Trying to make both ends meet without addressing the root problem
is tantamount to overlooking the forest for the trees and this
may result in absurd decisions to freeze construction with no
room for argument and/or to maintain toll collection system permanently
which would lead to hideous consequences.
The government should create an expense item,a
"fund for maintaining industrial base and rectifying high-cost
structure," within its budget for roads and other infrastructure,
and seriously consider ways to revamp the capital base of each
project. Airport construction and management, laden with the problem
of the Kansai International Airport, should be dealt with in the
same manner.
The prospect is too deadly for taxpayers if they
are forced to compensate each time when those public and semi-public
projects fail. A more positive goal, such as investment for maintaining
industrial base and rectifying the high-cost structure, should
be set out. And the government should utilize a debt-for-equity
swaps such as a scheme to revamp the finacial structureof those
corporations before they actually fail.
Such a scheme would surely increase the government's
debt burdens. But financial market players have long been aware
of the problem of NPLs held by special public corporations (soured
or souring FILP funds) and they are already discounting them as
the government's hidden debts. From their point of view, any additional
fiscal burdens stemming from the implementation of a straightforward
solution to this problem is nothing but the surfacing of the "off
balance" debts. Taking up fiscal burdens under the clear objective
of correcting the high-cost structure, the government can send
a positive signal that Japan is finally ready to squarely address
its problems. Thus, it would not necessarily lead to another spree
of "Japan selling."
Footnote: Visiting the homepage of the Prime Minister's
Official Residence, I have finally realized why there are no debates
on highway toll rates.
The Program for Readjustment and Rationalization
of the Public Corporations, approved by the Cabinet in December
2001, stipulates that "the new organization (replacing the four
public highway corporations) shall be presupposed on its privatization,"

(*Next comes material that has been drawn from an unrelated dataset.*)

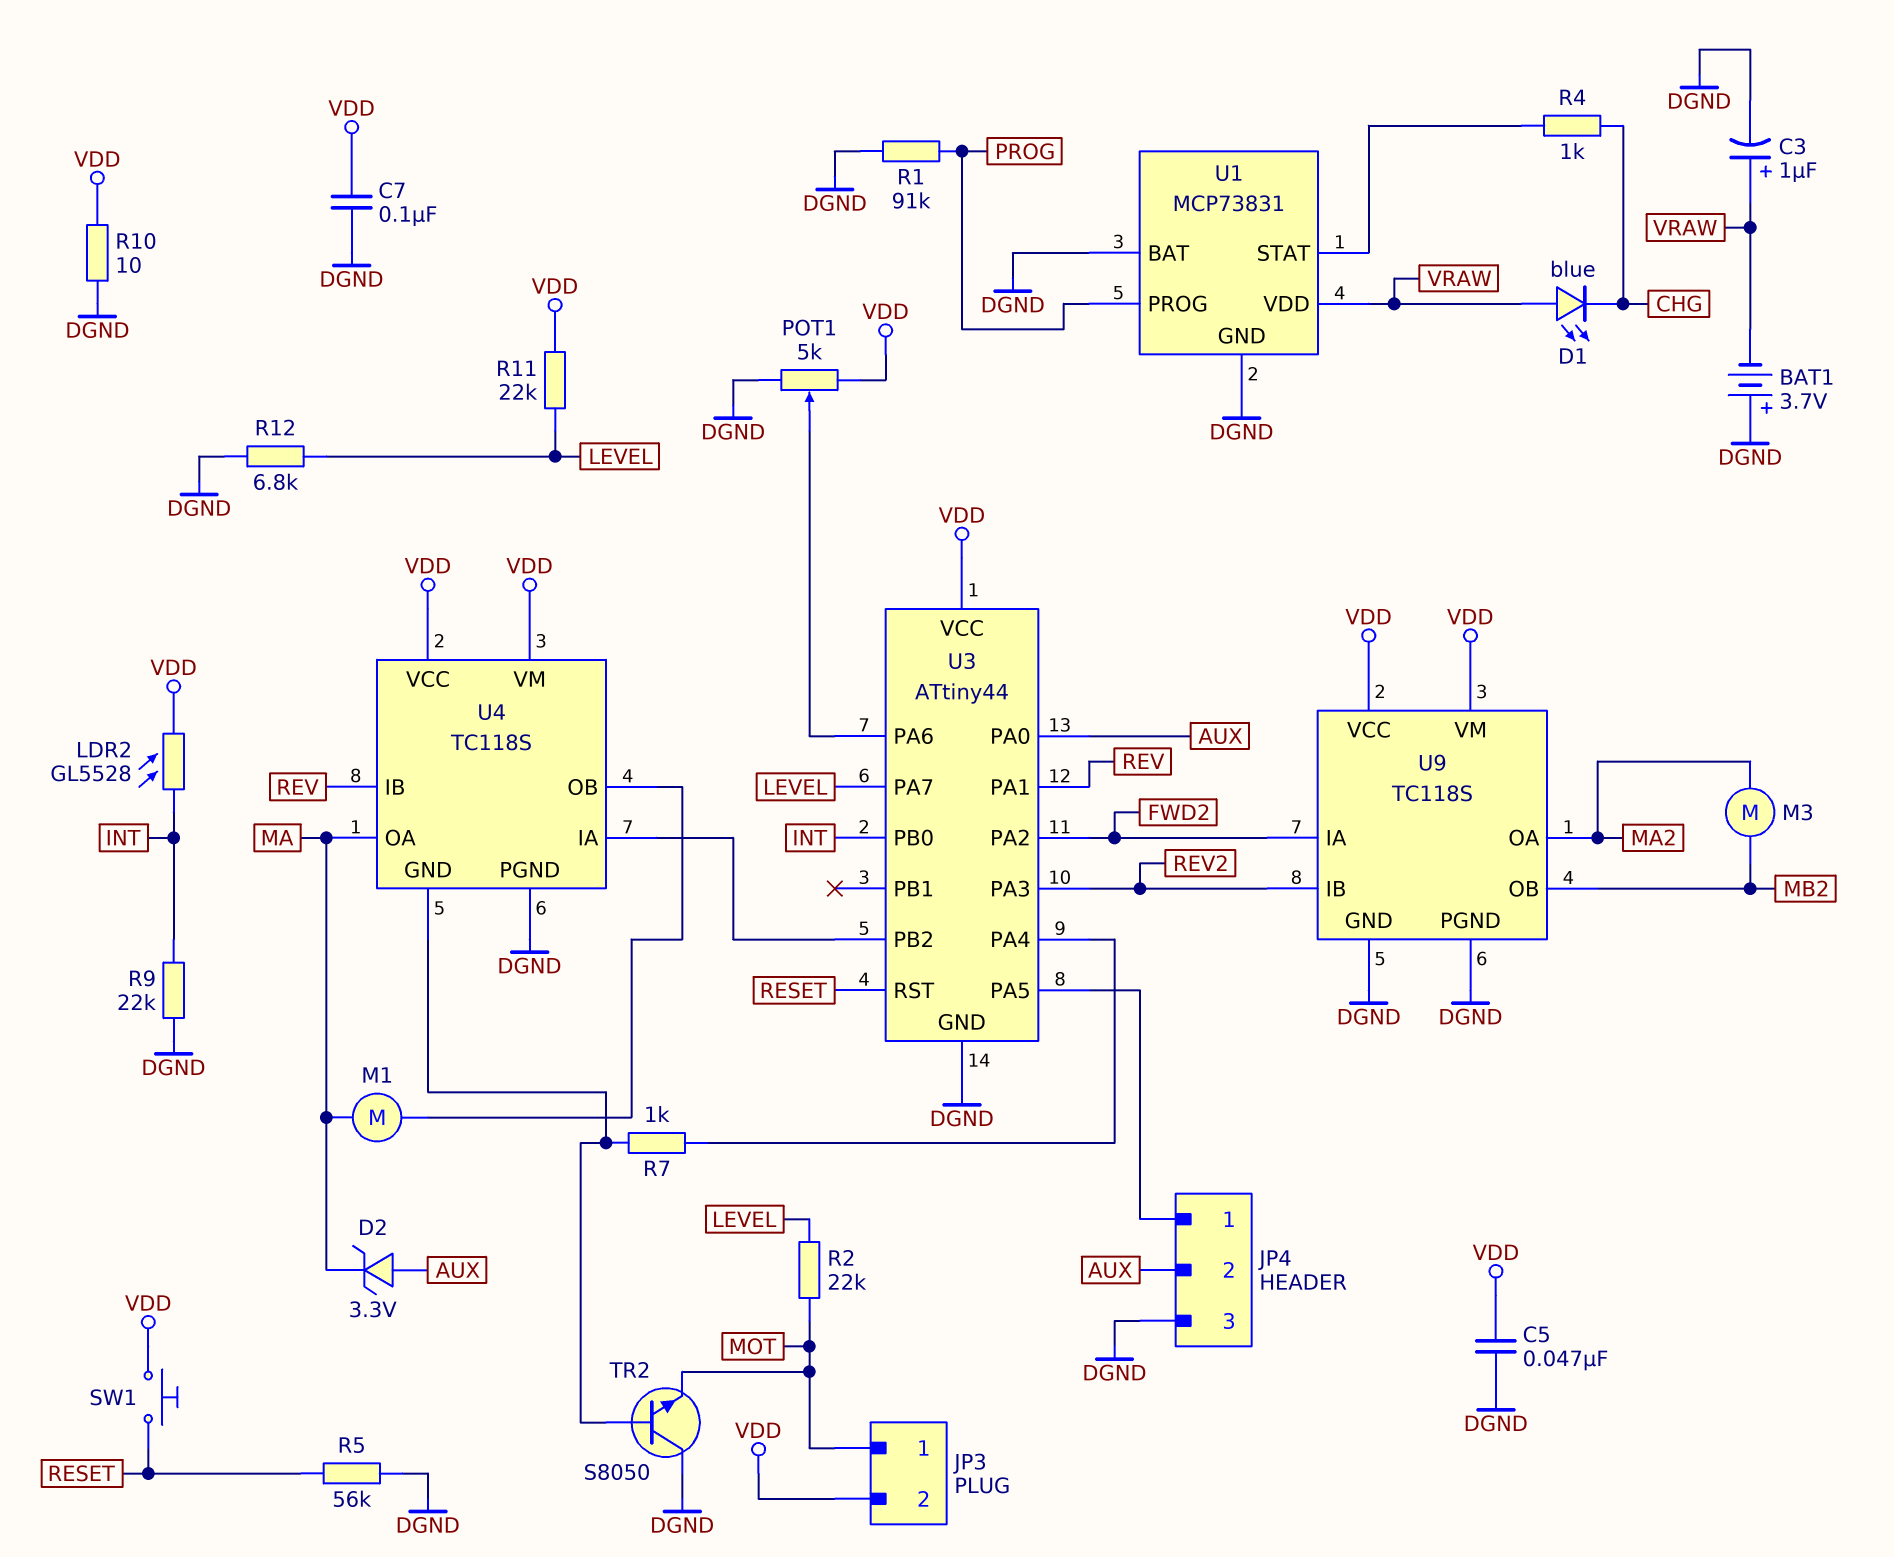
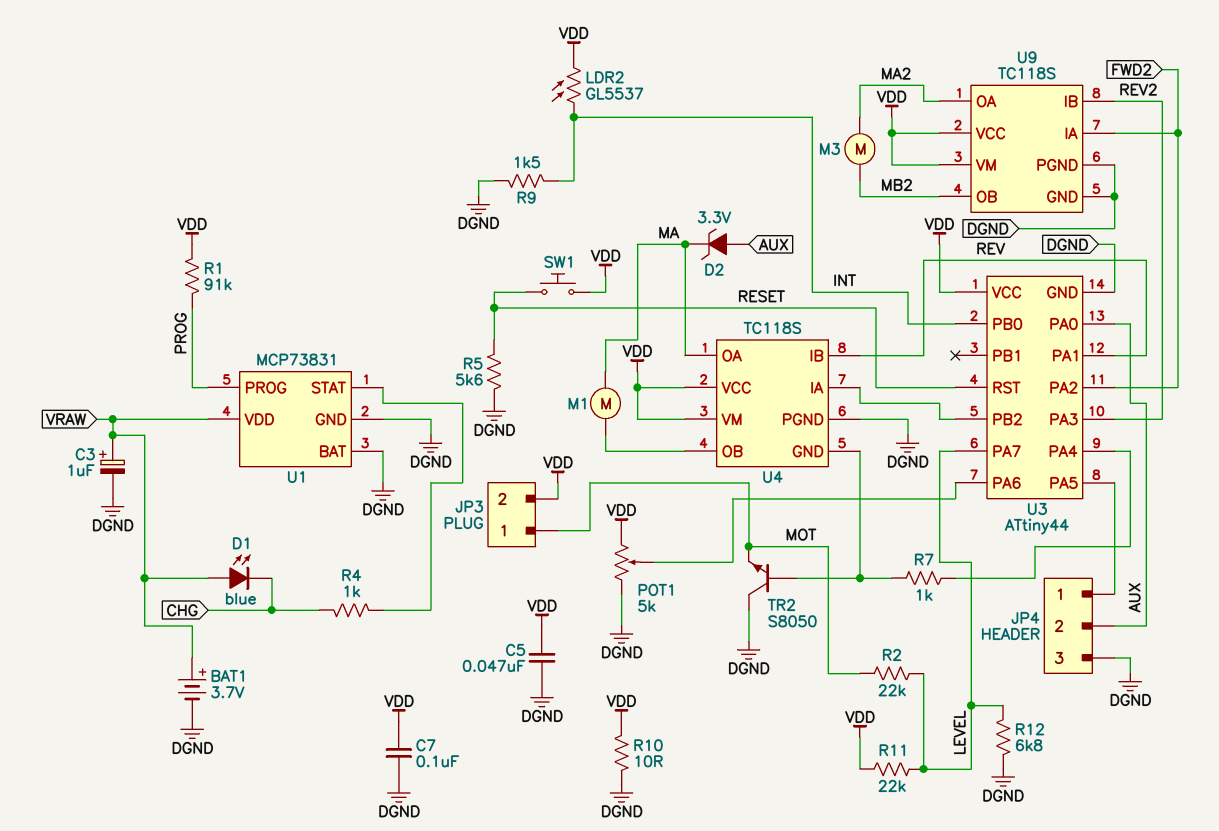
BAT1: 3.7V (plus DGND, minus VRAW) -> 3.7V (plus VRAW, minus DGND)
LDR2: GL5528 (INT, VDD) -> GL5537 (INT, VDD)
R1: 91k (DGND, PROG) -> 91k (PROG, VDD)
R5: 56k (DGND, RESET) -> 5.6k (DGND, RESET)
R9: 22k (DGND, INT) -> 1.5k (DGND, INT)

that "no more government funds shall be injected from fiscal 2002,"
and that "the redemption period based on the current toll rate
shall be no more than 50 years and is aimed to be reduced by reflecting
such factors as cost reduction effects."
The Promotion Committee for the Privatization
of the Four Highway-related Public Corporations Establishment
Law, enacted recently in response to the above Cabinet decision,
provides that the duty of the committee is to "examine as a whole
both new organizational modalities premised on the privatization
replacing (the four existing public highway corporations) ...
and ways to ensure the economic viability." Also, in his remarks
on April 9 during Lower House committee deliberations on the bill,
Prime Minister Junichiro Koizumi said that the new privatized
highway-managing entities should eventually seek to go public.
So, this is a done deal. Is it too late to raise
objections? The problem is too grave to leave it as it is.